Company shares fell sharply before the opening bell Tuesday after Target missed profit expectations for the third quarter, the last look at the retailer’s performance as it heads into the holiday shopping season.

At the same time, revenue at stores opened at least a year rose 5.3 percent, its sixth consecutive quarter in that direction. And online sales soared 49 percent. In the previous quarter, Target racked up the strongest same-store sales growth in 13 years.

The battle for customers has become rooted in convenience and to that end, Target leapt in front of rival Walmart with free, two-day delivery for any delivery. Amazon followed by dropping its $25 minimum for free delivery.

Target has begun an aggressive three-year plan to invest $7 billion in its stores and online operations. A large part of those investments are going toward transforming its stores into shipping hubs to cut shipping costs and speed deliveries. It’s expanded a variety of services that allow people to pick up goods curbside or get next-day delivery for some purchases.

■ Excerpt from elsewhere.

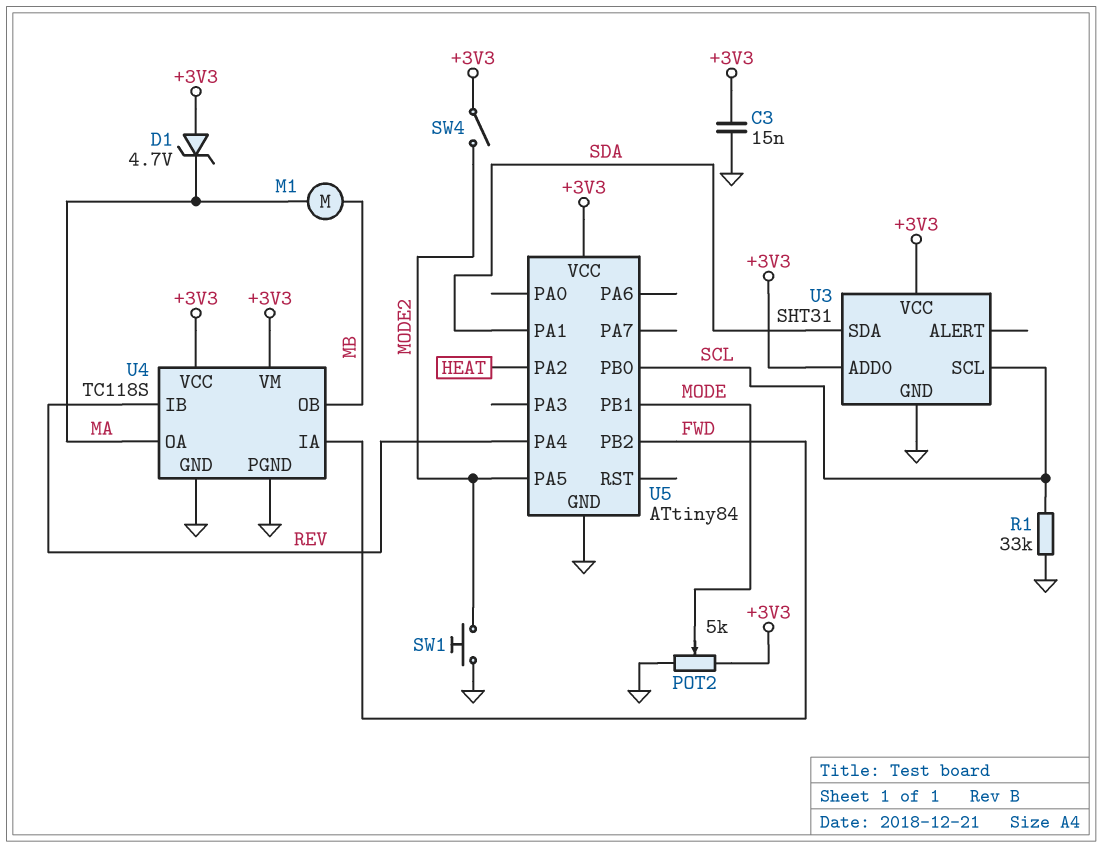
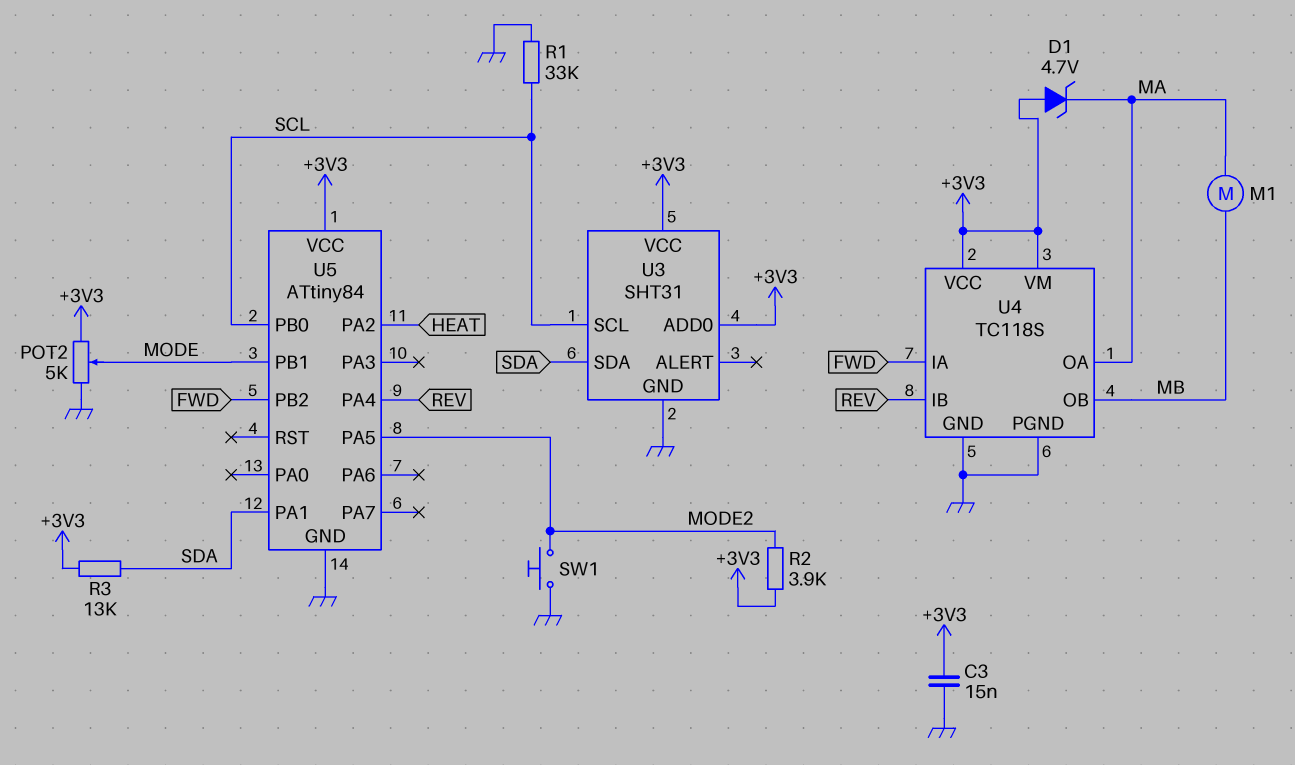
R2: none -> 3.9k (+3V3, MODE2)
R3: none -> 13k (+3V3, SDA)
SW4: switch (+3V3, MODE2) -> none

“We’ve made significant investments in our team heading into the holidays and they are ready to serve our guests with a comprehensive suite of convenient delivery and pickup options, a wide range of new products and unique gift ideas and a strong emphasis on low prices and great value,” said CEO Brian Cornell.

The company on Tuesday posted net income of $622 million, or $1.17 per share. Per-share earnings without one-time benefits and pretax gains were $1.09, 2 cents short of expectations, according to a survey by Zacks Investment Research.

Revenue for the Minneapolis retailer was $17.82 billion, just edging out Wall Street expectations.

Target expects full-year earnings in the range of $5.30 to $5.50 per share.

Shares of Target Corp. slumped 9 percent.